With 16 Big Pharma partnerships worth more than $3.3 billion in potential milestones and royalty payments, Array BioPharma Inc. is poised to turn from a net loss clinical-stage biopharma to a revenue-growing drug seller.
Those reasons could also make it an acquisition target for several Big Pharma partners. The partnerships with the most potential include work with AstraZenecaplc on a Phase 2 non-small-cell cancer drug known as selumetinib and a newly inked partnership with Genentech Inc., a member of Roche Holding AG, on two drug candidates focused on cancer, one owned by each company.

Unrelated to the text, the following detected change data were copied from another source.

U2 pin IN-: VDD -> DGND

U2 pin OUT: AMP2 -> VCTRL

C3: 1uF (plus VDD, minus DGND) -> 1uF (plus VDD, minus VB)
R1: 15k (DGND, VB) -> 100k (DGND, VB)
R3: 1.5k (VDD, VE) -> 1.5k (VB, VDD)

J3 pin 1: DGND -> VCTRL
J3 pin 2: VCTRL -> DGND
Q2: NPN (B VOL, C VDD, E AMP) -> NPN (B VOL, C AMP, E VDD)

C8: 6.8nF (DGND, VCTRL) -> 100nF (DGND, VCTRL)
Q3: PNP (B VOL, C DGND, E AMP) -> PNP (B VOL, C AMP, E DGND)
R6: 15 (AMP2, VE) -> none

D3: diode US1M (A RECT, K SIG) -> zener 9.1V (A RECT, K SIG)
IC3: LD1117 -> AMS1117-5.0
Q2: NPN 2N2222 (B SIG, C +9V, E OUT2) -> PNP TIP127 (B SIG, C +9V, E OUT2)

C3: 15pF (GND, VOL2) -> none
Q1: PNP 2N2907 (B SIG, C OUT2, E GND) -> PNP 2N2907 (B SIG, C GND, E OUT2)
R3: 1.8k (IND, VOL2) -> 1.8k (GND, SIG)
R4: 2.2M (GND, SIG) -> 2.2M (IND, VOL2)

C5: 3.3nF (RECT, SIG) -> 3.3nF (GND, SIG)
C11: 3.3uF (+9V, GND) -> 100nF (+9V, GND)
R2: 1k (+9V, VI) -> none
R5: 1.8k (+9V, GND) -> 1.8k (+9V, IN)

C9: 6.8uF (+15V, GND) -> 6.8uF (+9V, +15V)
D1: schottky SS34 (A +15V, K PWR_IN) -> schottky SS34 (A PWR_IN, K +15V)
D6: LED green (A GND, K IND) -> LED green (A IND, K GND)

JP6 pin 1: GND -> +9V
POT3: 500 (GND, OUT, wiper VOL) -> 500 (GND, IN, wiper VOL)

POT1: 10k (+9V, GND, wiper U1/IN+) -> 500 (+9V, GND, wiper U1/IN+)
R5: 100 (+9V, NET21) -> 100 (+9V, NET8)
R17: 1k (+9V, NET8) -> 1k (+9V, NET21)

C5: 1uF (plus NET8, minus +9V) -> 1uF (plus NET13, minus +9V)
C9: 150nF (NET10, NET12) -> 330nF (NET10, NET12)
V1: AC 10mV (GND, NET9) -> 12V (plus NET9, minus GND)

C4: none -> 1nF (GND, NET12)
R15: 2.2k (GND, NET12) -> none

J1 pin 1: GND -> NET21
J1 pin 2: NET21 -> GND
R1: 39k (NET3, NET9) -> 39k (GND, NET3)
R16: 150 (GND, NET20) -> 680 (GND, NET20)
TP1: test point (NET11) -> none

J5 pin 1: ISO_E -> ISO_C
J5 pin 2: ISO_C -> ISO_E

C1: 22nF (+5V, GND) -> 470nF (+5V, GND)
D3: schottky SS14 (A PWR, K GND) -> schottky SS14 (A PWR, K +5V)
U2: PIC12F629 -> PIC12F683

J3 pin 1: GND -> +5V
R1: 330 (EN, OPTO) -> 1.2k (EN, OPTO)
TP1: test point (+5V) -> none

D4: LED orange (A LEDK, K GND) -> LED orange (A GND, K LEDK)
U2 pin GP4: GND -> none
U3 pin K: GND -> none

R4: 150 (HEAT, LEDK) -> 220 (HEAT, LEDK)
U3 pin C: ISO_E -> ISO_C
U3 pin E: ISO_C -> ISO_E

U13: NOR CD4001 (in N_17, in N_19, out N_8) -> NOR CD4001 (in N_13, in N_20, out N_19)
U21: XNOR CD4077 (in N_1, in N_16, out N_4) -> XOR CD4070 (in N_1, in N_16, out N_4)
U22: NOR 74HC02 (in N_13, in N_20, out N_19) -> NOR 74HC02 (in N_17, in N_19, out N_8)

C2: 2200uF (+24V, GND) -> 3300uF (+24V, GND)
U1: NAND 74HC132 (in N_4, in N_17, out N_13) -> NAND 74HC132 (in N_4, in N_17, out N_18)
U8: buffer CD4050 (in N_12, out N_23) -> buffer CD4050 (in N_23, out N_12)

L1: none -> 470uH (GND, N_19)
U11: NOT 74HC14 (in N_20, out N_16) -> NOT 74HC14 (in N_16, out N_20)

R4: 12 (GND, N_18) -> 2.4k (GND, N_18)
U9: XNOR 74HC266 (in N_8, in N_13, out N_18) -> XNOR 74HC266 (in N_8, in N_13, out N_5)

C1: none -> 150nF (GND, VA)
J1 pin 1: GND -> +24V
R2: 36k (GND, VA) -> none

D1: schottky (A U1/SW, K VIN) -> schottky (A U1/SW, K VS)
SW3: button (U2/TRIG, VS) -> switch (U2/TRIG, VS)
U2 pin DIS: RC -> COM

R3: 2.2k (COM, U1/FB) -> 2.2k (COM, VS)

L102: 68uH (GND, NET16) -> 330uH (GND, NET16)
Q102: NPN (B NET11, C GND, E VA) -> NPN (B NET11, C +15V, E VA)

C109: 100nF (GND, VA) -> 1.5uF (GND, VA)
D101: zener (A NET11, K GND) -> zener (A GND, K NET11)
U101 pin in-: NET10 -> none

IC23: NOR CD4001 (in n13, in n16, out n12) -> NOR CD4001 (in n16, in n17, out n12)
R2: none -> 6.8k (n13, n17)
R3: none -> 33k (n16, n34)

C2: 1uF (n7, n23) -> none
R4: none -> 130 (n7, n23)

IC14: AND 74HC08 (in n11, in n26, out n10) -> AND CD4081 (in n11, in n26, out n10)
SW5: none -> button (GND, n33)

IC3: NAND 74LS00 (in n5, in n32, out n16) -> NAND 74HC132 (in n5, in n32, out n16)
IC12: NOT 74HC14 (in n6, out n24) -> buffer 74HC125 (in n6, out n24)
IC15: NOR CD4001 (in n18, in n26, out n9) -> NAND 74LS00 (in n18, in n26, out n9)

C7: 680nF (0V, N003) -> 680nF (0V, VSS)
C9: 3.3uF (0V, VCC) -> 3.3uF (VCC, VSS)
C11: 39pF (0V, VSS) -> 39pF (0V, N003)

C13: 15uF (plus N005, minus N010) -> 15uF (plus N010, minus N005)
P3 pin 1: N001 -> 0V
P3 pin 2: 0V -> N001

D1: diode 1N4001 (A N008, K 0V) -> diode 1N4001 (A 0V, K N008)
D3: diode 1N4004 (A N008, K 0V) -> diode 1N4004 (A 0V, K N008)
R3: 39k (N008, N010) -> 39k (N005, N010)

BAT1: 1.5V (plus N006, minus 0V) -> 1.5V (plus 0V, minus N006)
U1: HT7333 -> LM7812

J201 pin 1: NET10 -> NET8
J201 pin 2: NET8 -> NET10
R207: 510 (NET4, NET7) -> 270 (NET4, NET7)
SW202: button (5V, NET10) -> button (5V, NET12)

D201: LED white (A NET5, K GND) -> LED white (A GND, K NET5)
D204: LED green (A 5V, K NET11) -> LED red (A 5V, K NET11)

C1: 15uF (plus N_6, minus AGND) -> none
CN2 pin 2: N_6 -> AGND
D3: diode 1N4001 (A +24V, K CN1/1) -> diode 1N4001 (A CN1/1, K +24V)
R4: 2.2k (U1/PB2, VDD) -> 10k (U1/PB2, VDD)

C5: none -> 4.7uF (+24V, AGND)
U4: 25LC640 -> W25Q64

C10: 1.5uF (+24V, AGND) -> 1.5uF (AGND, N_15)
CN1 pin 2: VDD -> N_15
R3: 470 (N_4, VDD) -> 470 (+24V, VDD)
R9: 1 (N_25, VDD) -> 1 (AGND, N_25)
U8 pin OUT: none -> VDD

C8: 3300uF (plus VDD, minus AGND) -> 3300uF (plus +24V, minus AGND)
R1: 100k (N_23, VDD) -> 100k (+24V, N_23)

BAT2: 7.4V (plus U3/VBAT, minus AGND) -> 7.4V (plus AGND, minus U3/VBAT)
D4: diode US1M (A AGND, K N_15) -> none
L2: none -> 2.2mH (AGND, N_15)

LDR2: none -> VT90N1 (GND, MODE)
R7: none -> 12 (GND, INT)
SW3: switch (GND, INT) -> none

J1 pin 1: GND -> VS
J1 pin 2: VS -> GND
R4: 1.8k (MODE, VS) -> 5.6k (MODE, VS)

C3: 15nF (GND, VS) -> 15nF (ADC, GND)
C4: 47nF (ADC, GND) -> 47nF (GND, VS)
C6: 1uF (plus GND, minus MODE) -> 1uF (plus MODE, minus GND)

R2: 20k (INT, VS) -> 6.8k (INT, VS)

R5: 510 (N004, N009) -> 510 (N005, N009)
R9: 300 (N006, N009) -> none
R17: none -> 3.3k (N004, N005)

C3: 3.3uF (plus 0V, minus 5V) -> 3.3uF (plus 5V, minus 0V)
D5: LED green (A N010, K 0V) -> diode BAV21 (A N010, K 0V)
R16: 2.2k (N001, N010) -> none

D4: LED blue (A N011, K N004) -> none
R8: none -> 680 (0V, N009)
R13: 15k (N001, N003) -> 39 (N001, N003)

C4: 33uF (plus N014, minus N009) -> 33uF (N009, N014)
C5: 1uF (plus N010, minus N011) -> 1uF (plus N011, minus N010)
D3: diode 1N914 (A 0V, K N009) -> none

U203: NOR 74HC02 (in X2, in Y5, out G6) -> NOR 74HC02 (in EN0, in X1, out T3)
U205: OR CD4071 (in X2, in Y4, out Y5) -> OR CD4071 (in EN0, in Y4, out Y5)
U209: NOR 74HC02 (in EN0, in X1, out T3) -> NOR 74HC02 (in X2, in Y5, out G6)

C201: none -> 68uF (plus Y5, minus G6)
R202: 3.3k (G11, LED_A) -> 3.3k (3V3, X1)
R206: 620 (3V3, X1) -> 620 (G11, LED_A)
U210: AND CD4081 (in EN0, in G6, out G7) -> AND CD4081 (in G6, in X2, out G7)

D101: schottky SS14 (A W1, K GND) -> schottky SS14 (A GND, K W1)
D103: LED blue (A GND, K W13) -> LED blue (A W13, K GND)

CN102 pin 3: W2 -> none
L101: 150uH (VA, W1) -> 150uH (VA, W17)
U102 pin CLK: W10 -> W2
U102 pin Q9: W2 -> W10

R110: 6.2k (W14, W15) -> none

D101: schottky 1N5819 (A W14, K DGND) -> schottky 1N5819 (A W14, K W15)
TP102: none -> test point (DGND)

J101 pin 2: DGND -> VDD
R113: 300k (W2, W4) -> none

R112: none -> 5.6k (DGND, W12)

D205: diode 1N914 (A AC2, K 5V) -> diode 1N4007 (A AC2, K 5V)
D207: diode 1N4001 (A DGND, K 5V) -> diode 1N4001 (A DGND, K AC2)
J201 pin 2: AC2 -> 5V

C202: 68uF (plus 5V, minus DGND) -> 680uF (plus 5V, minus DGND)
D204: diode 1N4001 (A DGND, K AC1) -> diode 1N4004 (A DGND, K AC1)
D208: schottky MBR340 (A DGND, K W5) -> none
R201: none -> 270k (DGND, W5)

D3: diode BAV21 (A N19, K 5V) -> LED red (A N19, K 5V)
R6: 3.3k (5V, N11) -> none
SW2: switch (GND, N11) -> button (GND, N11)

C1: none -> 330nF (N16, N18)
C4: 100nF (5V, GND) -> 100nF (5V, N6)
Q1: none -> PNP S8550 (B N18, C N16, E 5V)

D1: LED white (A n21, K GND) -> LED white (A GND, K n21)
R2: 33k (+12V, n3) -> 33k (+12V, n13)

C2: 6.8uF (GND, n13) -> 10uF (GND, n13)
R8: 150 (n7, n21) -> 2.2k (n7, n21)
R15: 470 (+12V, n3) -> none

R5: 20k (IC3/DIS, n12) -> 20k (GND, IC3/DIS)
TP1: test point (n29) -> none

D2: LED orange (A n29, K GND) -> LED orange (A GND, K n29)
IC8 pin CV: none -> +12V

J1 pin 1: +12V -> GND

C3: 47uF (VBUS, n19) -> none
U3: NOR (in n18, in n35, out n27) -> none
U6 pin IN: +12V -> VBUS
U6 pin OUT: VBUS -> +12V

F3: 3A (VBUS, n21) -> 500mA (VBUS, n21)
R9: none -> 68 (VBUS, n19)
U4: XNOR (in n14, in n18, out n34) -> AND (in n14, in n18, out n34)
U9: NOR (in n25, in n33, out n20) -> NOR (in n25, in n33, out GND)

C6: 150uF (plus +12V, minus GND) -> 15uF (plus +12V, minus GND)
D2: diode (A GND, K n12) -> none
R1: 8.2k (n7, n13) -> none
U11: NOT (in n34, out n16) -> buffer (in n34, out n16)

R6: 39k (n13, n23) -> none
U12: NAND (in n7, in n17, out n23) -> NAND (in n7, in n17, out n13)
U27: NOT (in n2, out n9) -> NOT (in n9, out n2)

The deals' benefit for Array, besides $28 million up front and up to $685 million in milestone payments, is that Array can achieve double-digit royalty payments if either company's candidate proves successful against cancer.
Putting Array's deep pipeline portfolio aside -- which includes asthma and diabetes candidates in addition to oncology -- not paying out those royalties could be reason enough for Roche to consider Array an acquisition candidate.
"I think we've had three of the signature deals in biotech over the last few years," said Array chief executive and president Robert E. Conway during a presentation at the UBS Global Life Sciences conference.
The company's long history of partnering has also allowed it to limit the amount of dilutive capital it has used to fund its research. Conway said Array has funded itself through $160 million in nondilutive capital coming from partnerships with companies such as Novartis AG, Amgen Inc. and Celgene Corp.
Array is not merely a partnership company, however. ARRY-520, a Phase 2 candidate targeting multiple myeloma, is a drug Array wants to commercialize on its own in the U.S., partly because of the $3.5 billion market for such treatments.
Conway said the company may look to partner the drug internationally, however.